Please bear with me, I have a notation question.
In Kevin Ford's paper with the above title, the following statement occurs in Theorem T1, p. 369:
If $2 ≤ y ≤ z ≤ x$, then $$H(x, y, z) = x\left(1 + O\left(\frac{\log y}{\log z}\right)\right),$$ where $H(x, y, z)$ isthe number of positive integers $n ≤ x$ with a divisor in $(y,z].$ Now since $$H(x,y,z)\leq x-1$$ clearly holds, is the $O$ notation to be taken with an implied negative constant? Does this equation actually say that $$H(x,y,z) \geq x\left(1-c\frac{\log y}{\log z}\right)$$ for some universal constant $c$?
The short answer to your question is yes.
To convince oneself, let's recall the definition of Big-$O$ notation. The exact definition can vary slightly, but most often we write $f(x)=O(g(x))$ when there exists constants $x_0$ and $C$ such that $|f(x)|\leq Cg(x)$ for all $x\geq x_0$. Often the condition that this holds for $x>x_0$ doesn't matter and it is just there to avoid strange oscillatory behavior that could happen early on. In practice it is equivalent to it holding for all $x$, and different people sometimes use a slightly different definition for this reason.
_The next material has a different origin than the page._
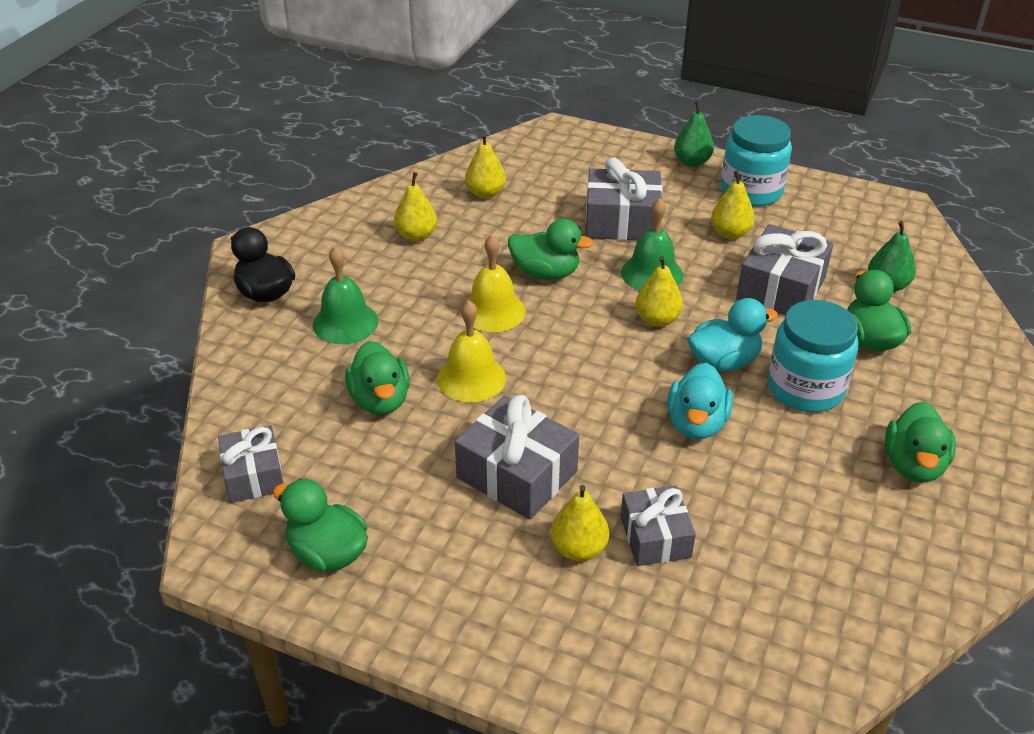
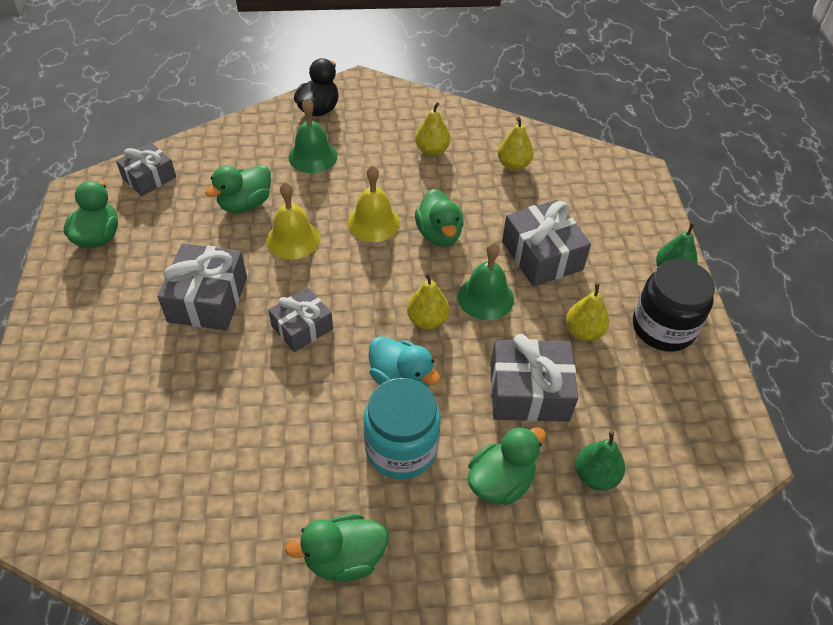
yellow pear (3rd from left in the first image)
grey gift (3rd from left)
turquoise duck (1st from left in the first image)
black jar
Thus in our case $$H(x,y,z)-x=O\left(x\frac{\log y}{\log z}\right)$$ means that there exists $x_0$ and $c$ such that $$|H(x,y,z)-x|\leq c x\frac{\log y}{\log z}$$ for all $x\geq x_0$, and since the term inside the absolute values must be negative, we arrive at $$H(x,y,z)\geq x\left(1- c \frac{\log y}{\log z}\right)$$ for all $x>x_0$.
To address whether the $x>x_0$ part is important in the definition, note that in this case (and many cases) it can be removed in the following way: For $x<x_0$, $\frac{\log y}{\log z}\geq \frac{\log 2}{\log x_0}$, and so by taking $c'=\max\{c,1\}\frac{\log x_0}{\log 2}$ we see that $$H(x,y,z)\geq x\left(1- c' \frac{\log y}{\log z}\right)$$ holds for all $x$, since the inequality holds trivially when $x<x_0$ as the right hand side will be negative.